Friday, April 15, 2011

Words used to describe a heraldic cross...

A very important set of words to study if you're a scrabble player, right up there with paper sizes, tropical shrubs, and hmm, what other categories am I missing? None of the words listed take an S as they are all adjectives. 

AVELLAN having the four arms shaped like filberts (knew this one for some reason)

BOTONEE/ BOTONNEE having arms ending in a trefoil (this looks familiar, but I may be thinking of GOBONEE)

FITCHY having the arms ending in a point (didn't know this one, but it's a fun six, like the others)

FLEURY having the arms terminating in three leaves (like above, I think. knew this because it's a local lumberyard name here)

FORMEE having the arms narrow at the center and expanding towards the ends (keep reading, I'm going to list some other cool -MEE words)

FOURCHEE having the end of each arm forked (learned this long ago, before some top 1000 7 letter words. go figure.)

MOLINE having arms forked and curved at the ends (with an S you have LOMEINS)

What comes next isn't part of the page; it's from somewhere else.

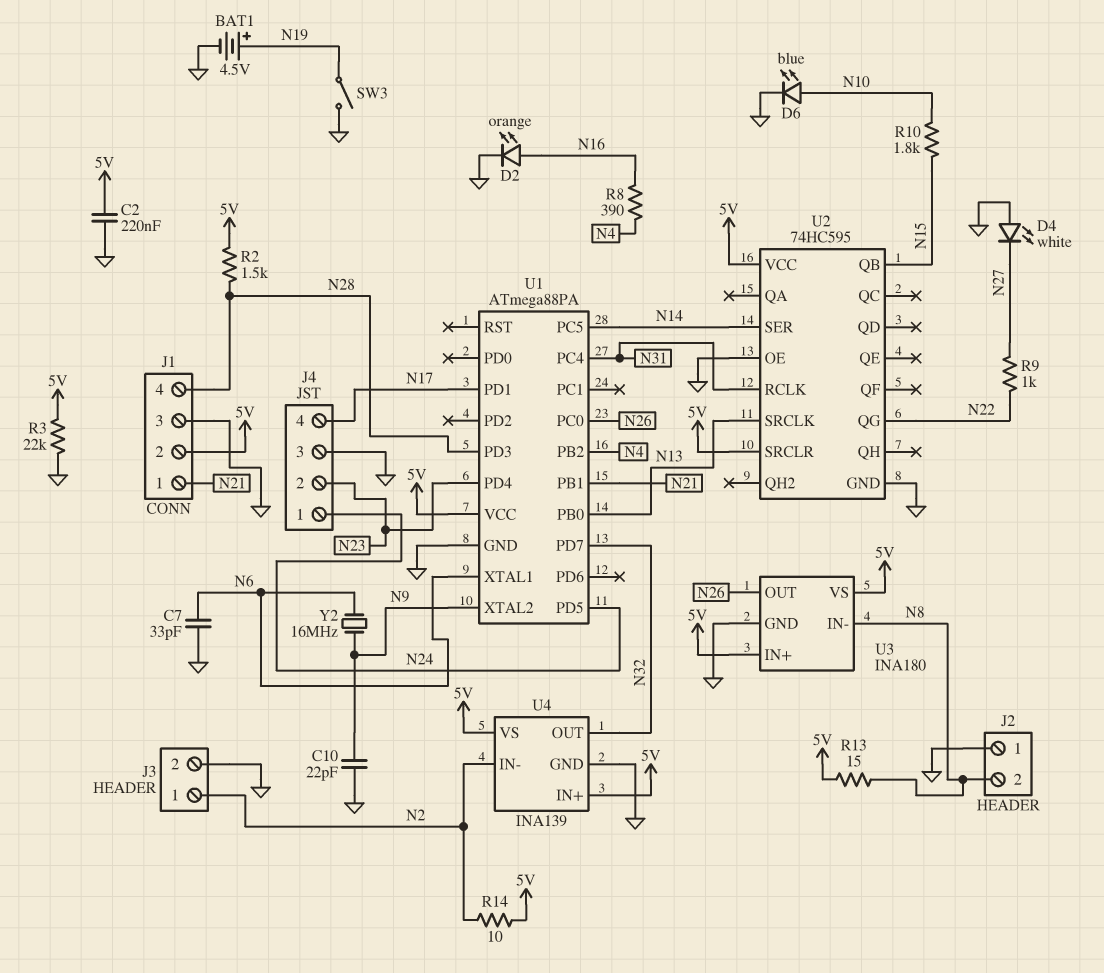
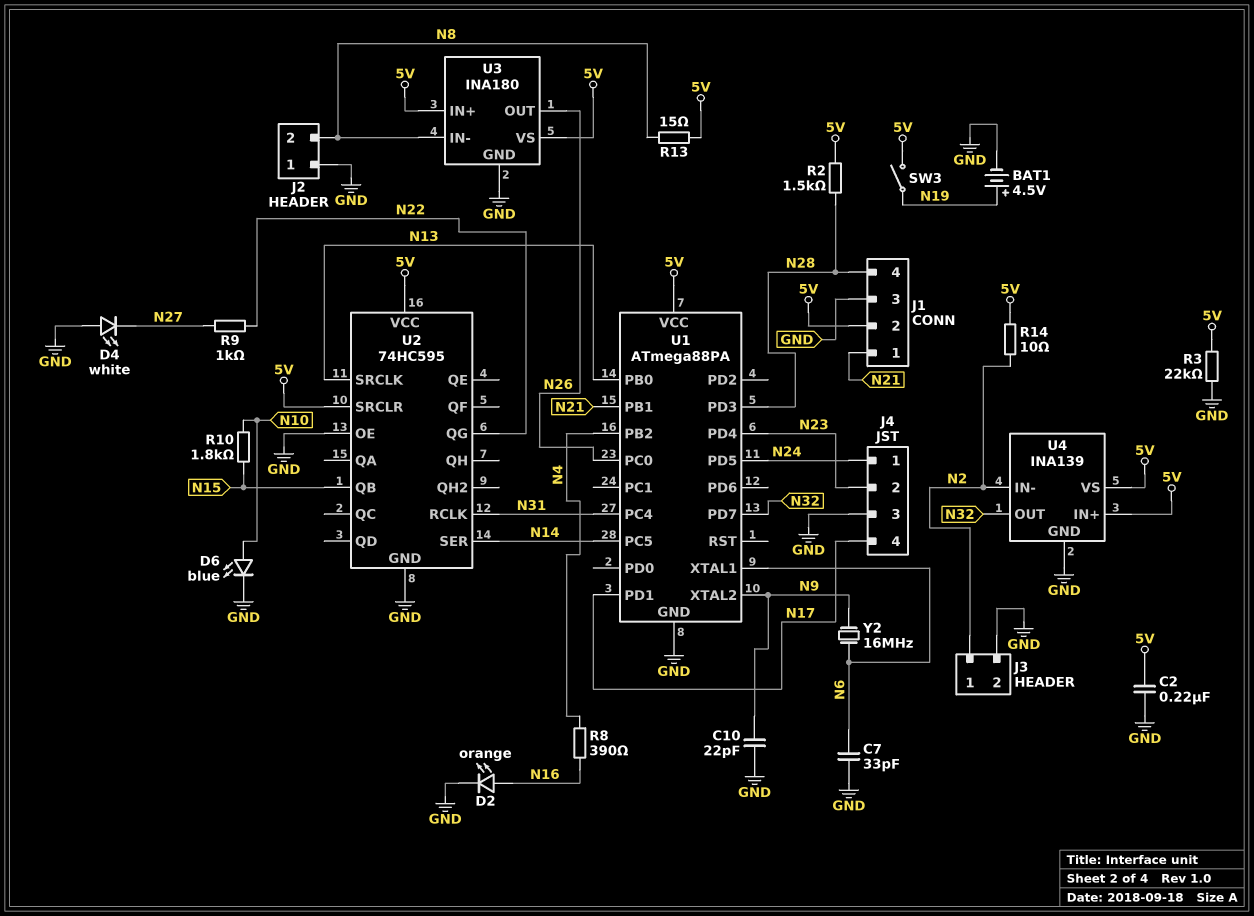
SW3: switch (GND, N19) -> switch (5V, N19)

POMMEE having arms with knoblike ends (other -MEE words: RAMEE, MAMMEE, and....LARYNGECTOMEE???)

 

1 comment:

Baz Manning said...

All these heraldic terms ending in the French '...ee' are commonly Anglicised by substituting a y. So formee becomes formy, pattee becomes patty, and so on. The only problem I have with this is that people I play with refuse to allow me to use words taken from heraldic blazon as they consider it cheating. I am an heraldic artist, so know blazon intimately, giving me an unfair advantage in their opinion. If you do use blazon, though, there are hundreds of words open to you, mostly based on Norman French. Many have two or three spellings, as well, adding hugely to your lexicon.